Study shows relatives of celiac disease patients should get tested

2019 08 26 17 12 7342 Small Intestine 400

First-degree relatives of people with celiac disease (CD) should be screened for the disease, even though guidelines offer conflicting advice on this matter, according to a study by gastroenterologists published on August 22 in Mayo Clinic Proceedings.

Out of 360 first-degree relatives (parents, children, and siblings) of celiac patients, 44% tested positive for the condition in a retrospective study of Mayo Clinic records and registry data, reported senior author Dr. Imad Absah, a pediatric gastroenterologist at the Mayo Clinic in Rochester, MN, and colleagues. The relatives who had celiac were often asymptomatic (28% of cases) or had symptoms that did not fit the classic profile of the disease (66%).

Furthermore, a high level of anti-tissue transglutaminase (anti-TTG) antibodies on blood tests was "associated with villous atrophy on small bowel biopsies, irrespective of symptoms," the group wrote.

The authors acknowledged that professional guidelines in the U.S. conflict when it comes to screening people who are at risk for celiac due to heredity but who do not have symptoms. The U.S. Preventive Services Task Force has stated that screening is only appropriate for first-degree relatives who are symptomatic.

"This contradicts the belief of providers who should be vigilant and actively screen for CD in light of a changing presentation from classic to silent or [nonclassic] presentation," Absah and colleagues wrote. "A better detection rate of CD could conceivably prevent long-term complications like nutritional deficiencies, development of autoimmune conditions, and small bowel malignancy known to occur in undiagnosed CD cases."

Blood test boasts high sensitivity, specificity

The researchers reported high sensitivity and specificity -- 87% and 82%, respectively -- for the anti-TTG test in determining if there is villous atrophy on biopsy, when a threshold of ≥ 2.75 of the upper limit of normal was applied. They concluded that this finding needs to be confirmed in larger multicenter, prospective studies, but they also advised that gastroenterologists and general practitioners ask their patients about their family history of celiac and consider testing them if they have first-degree relatives with the disease.

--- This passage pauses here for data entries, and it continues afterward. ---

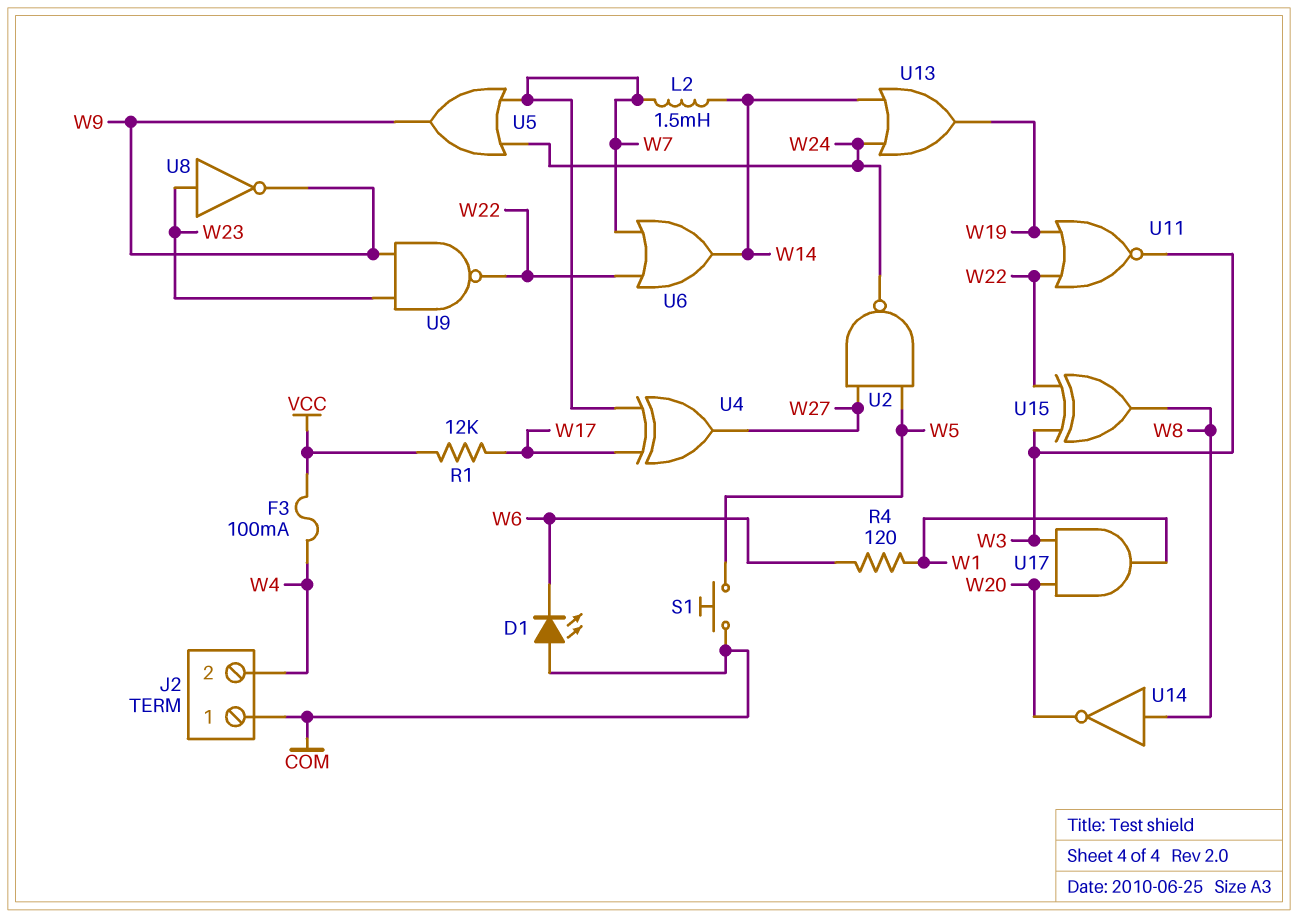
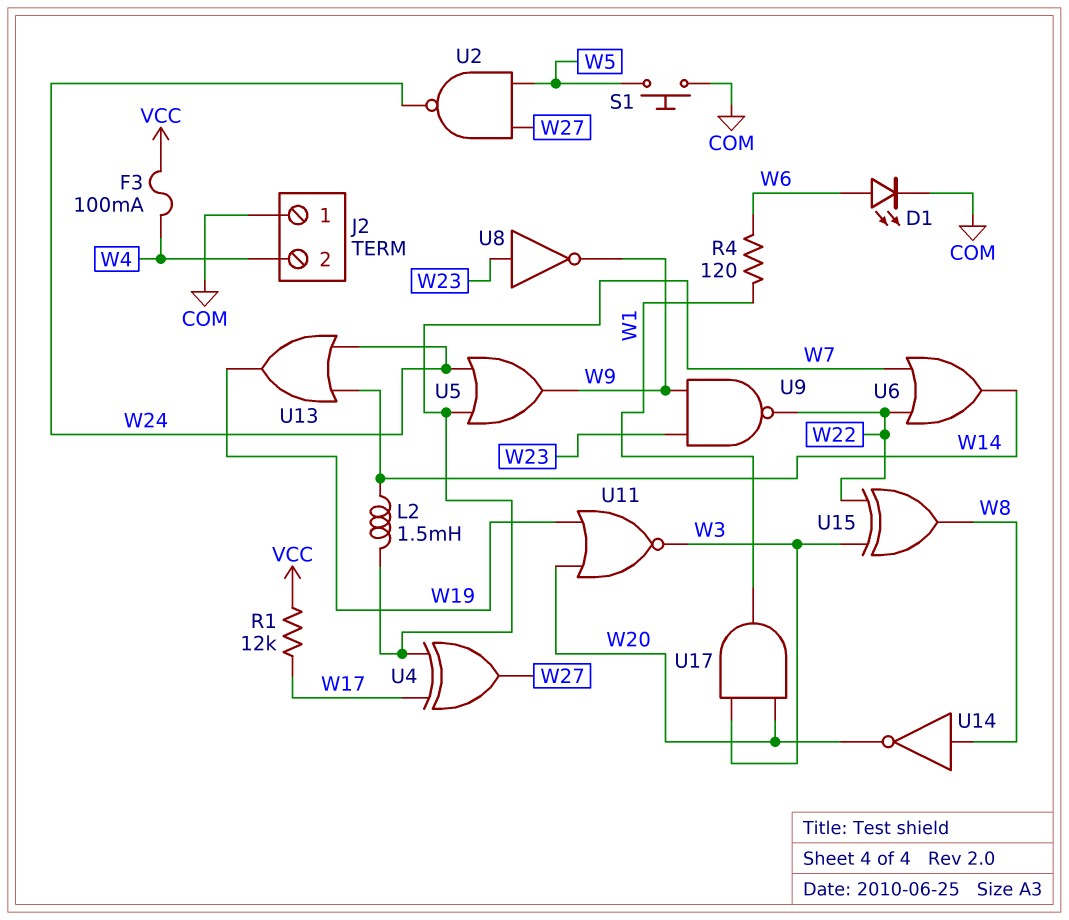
D1: LED (A COM, K W6) -> LED (A W6, K COM)
U11: NOR (in W19, in W22, out W3) -> NOR (in W19, in W20, out W3)

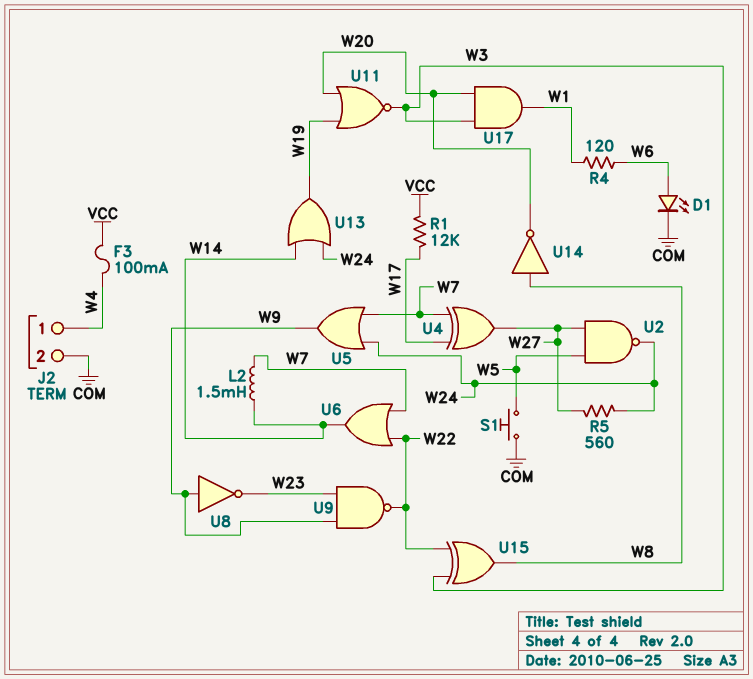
J2 pin 1: COM -> W4
J2 pin 2: W4 -> COM
R5: none -> 560 (W24, W27)
U8: NOT (in W23, out W9) -> NOT (in W9, out W23)

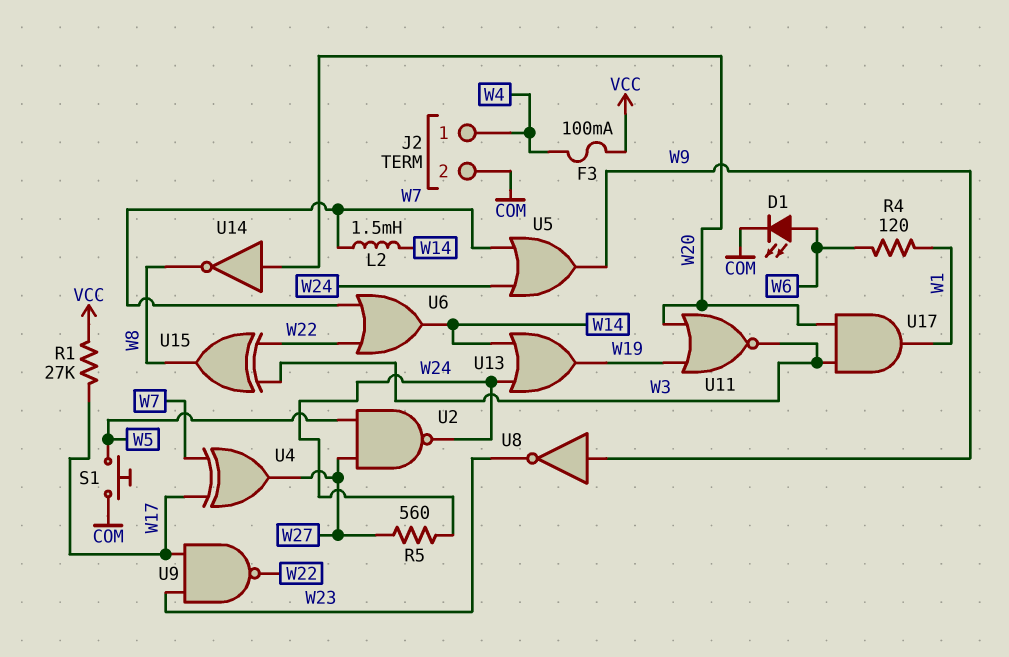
R1: 12k (VCC, W17) -> 27k (VCC, W17)
U9: NAND (in W9, in W23, out W22) -> NAND (in W17, in W23, out W22)
U14: NOT (in W8, out W20) -> NOT (in W20, out W8)

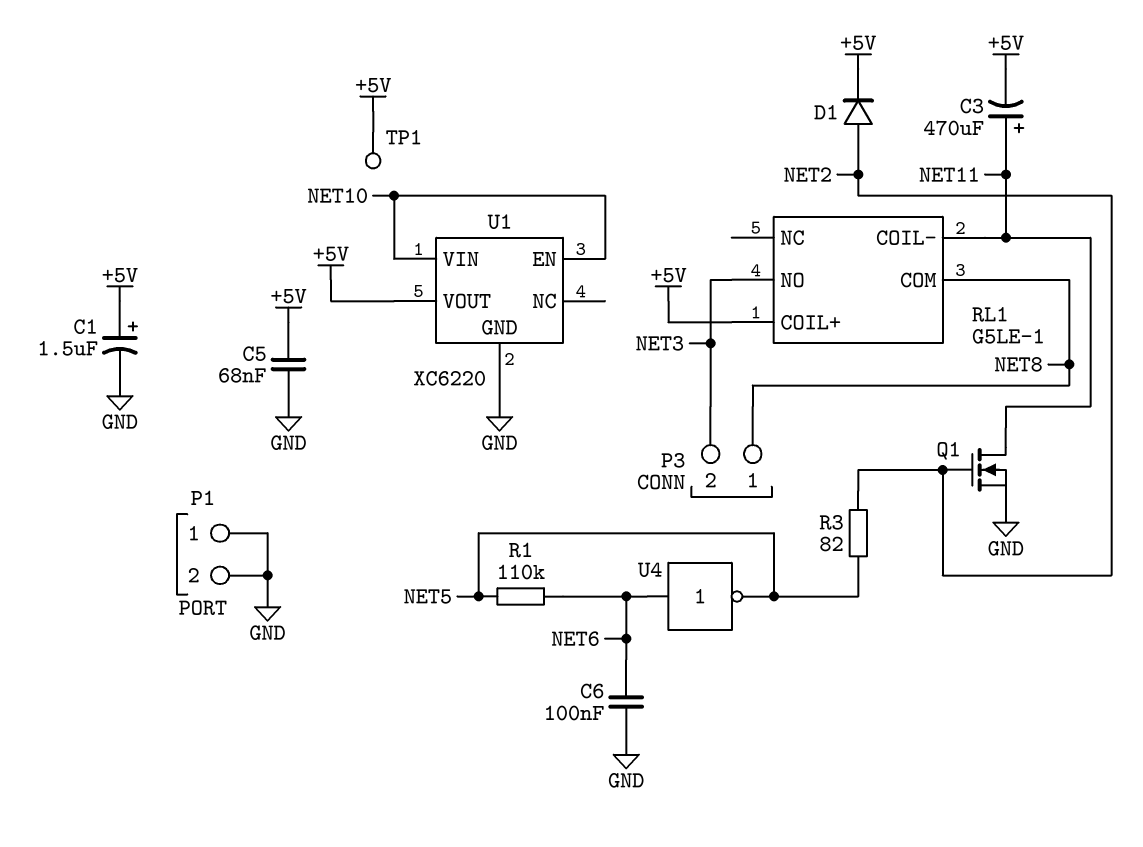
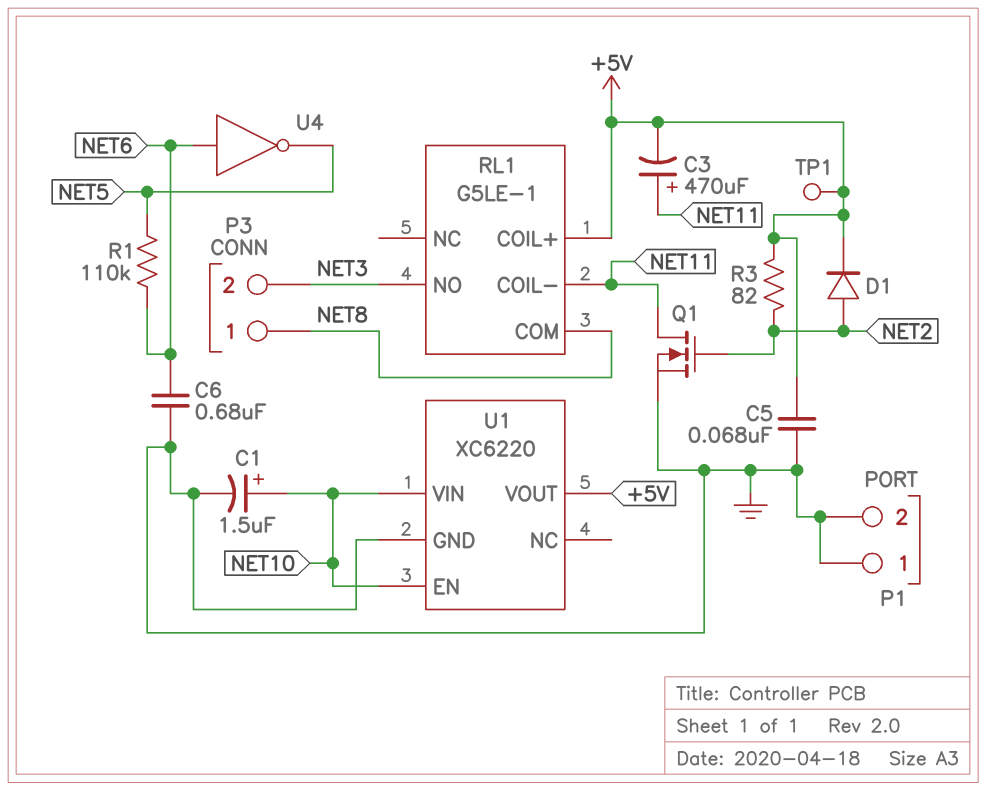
C1: 1.5uF (plus +5V, minus GND) -> 1.5uF (plus NET10, minus GND)
C6: 100nF (GND, NET6) -> 680nF (GND, NET6)
R3: 82 (NET2, NET5) -> 82 (+5V, NET2)

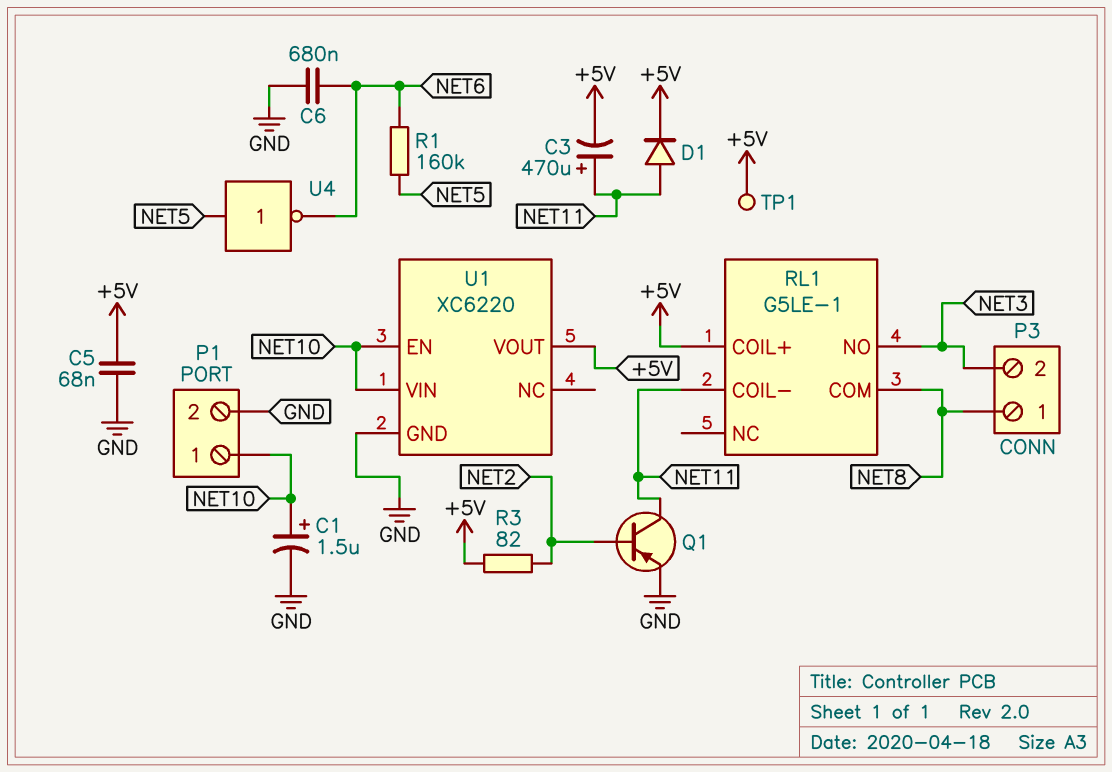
D1: diode (A NET2, K +5V) -> diode (A NET11, K +5V)
P1 pin 1: GND -> NET10
Q1: NMOS (G NET2, D NET11, S GND) -> PNP (B NET2, C NET11, E GND)
R1: 110k (NET5, NET6) -> 160k (NET5, NET6)
U4: NOT (in NET6, out NET5) -> NOT (in NET5, out NET6)

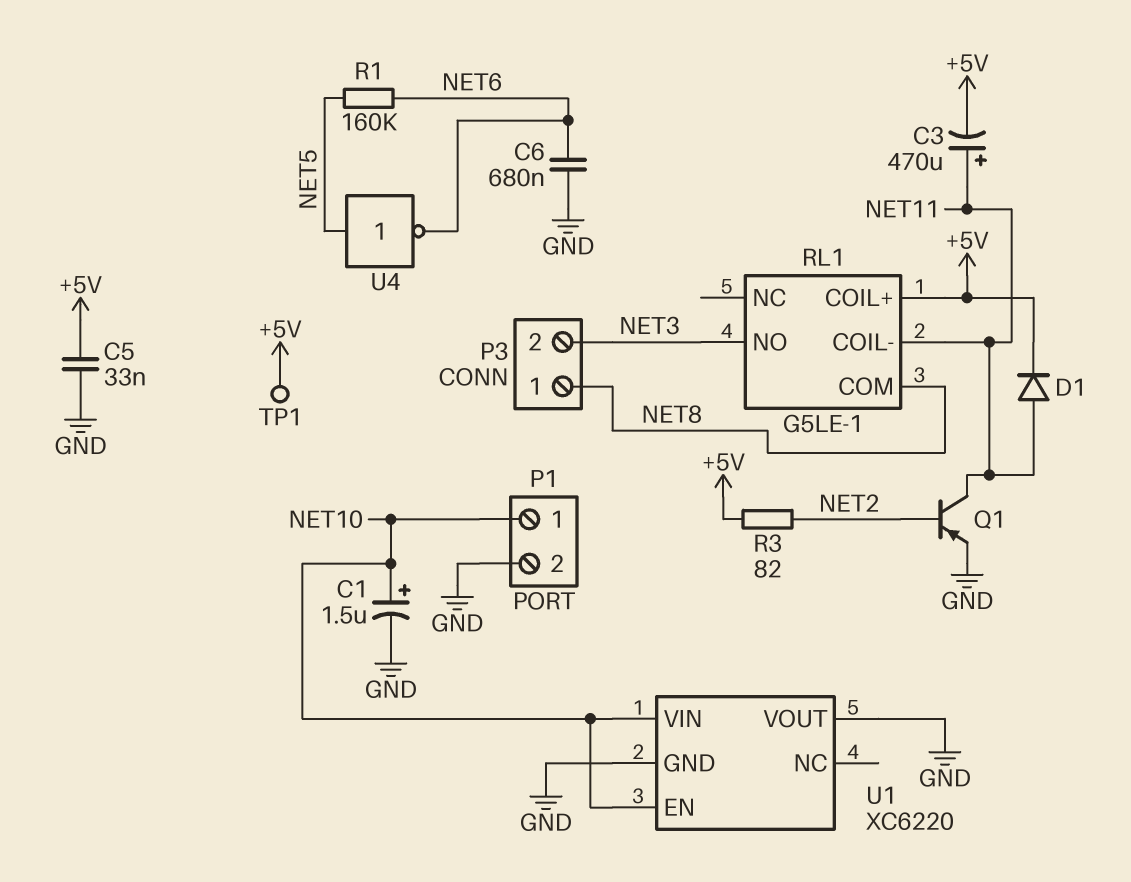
C5: 68nF (+5V, GND) -> 33nF (+5V, GND)
U1 pin VOUT: +5V -> GND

The Mayo report followed on the heels of a study published in the Journal of the American Medical Association that showed an association between gluten intake in early childhood and celiac disease. It's estimated that 1% of the U.S. population has celiac and that the disease is underdiagnosed. The College of American Pathologists advises testing for total immunoglobulin A followed by anti-TTG, both of which can be done with a single blood draw.